At 8:30 the next morning, Ms. Scott suggested Fox not call any more states until certified by authorities, a formal process that could take days or weeks. She was talked out of that. But the next day, with Mr. Biden’s lead in Arizona narrowing, Mr. Baier noted that Mr. Trump’s campaign was angry and suggested reversing the call. “It’s hurting us,” he wrote Mr. Wallace and others in a previously reported email. “The sooner we pull it even if it gives us major egg. And put it back in his column. The better we are. In my opinion.”

That email was previously reported in Peter Baker’s book on the 2020 election, and Baier offered a statement on it months ago:

The full context of the e-mail is not reported in this book. I never said the Trump campaign ‘was really pissed’ – that was from an external email that I referenced within my note. This was an email sent AFTER election night. In the immediate days following the election, the vote margins in Arizona narrowed significantly and I communicated these changes to our team along with what people on the ground were saying and predicting district by district. I wanted to analyze at what point (what vote margin) would we have to consider pulling the call for Biden. I also noted that I fully supported our decision desk’s call and would defend it on air.

The report delves further into the Fox News team’s collision with executives about appeasing their audience and the network’s reluctance to call more states for Biden. In the lead-up to the Zoom call, Scott reportedly complained that Sammon “did not understand ‘the impact to the brand and the arrogance in calling AZ’ and it was his job ‘to protect the brand.””

More from the Times:

On Nov. 16, Ms. Scott and Mr. Wallace convened the Zoom meeting to discuss the Arizona decision. Mr. Sammon and Arnon Mishkin, the director of the Decision Desk, were included. Chris Stirewalt, the political editor who had gone on air to defend the call, was not.

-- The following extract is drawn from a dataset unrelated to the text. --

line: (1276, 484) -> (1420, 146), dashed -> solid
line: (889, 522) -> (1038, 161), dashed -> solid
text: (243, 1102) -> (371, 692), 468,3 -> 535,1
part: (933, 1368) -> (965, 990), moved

Ms. Scott invited Mr. Baier and Ms. MacCallum, “the face” of the network, as she called them, to describe the heat they were taking, according to the recording reviewed by The Times.

“We are still getting bombarded,” Mr. Baier said. “It became really hurtful.” He said projections were not enough to call a state when it would be so sensitive. “I know the statistics and the numbers, but there has to be, like, this other layer” so they could “think beyond, about the implications.”

Ms. MacCallum agreed: “There’s just obviously been a tremendous amount of backlash, which is, I think, more than any of us anticipated. And so there’s that layer between statistics and news judgment about timing that I think is a factor.” For “a loud faction of our viewership,” she said, the call was a blow.

The conversation went on with Sammon and Scott disputing the Arizona call, with Sammon pointing out that the call “held up” — Biden did, in fact, win Arizona — while Scott countered, “I think we’re living in a new world in a sense, where half of the voting population doesn’t believe in big corporations, big tech, big media.”

“There’s a lack of trust,” she said. “And when they feel like things are being done behind closed doors in rooms that they can’t understand, it exacerbates the emotion and how they feel about the process.”

In the aftermath, Sammon’s contract with Fox was not renewed, and Stirewalt was also dismissed amid the network’s “restructuring.” Fox News offered Mediaite this statement regarding their call for Arizona:

FOX News stood by the Arizona call despite intense scrutiny. Given the extremely narrow 0.3% margin and a new projection mechanism that no other network had, of course there would be a wide-ranging postmortem surrounding the call and how it was executed no matter the candidates.

The Zoom call details come while Fox News remains under major legal scrutiny over the $1.6 billion defamation lawsuit they face from Dominion Voting Systems. Aside from airing conspiratorial 2020 election claims that were denounced as “crazy” by Rupert Murdoch, filings from the lawsuit have revealed a number of unflattering revelations about Fox News’ hosts, plus Murdoch’s admission that they could’ve done more to push back on false election claims.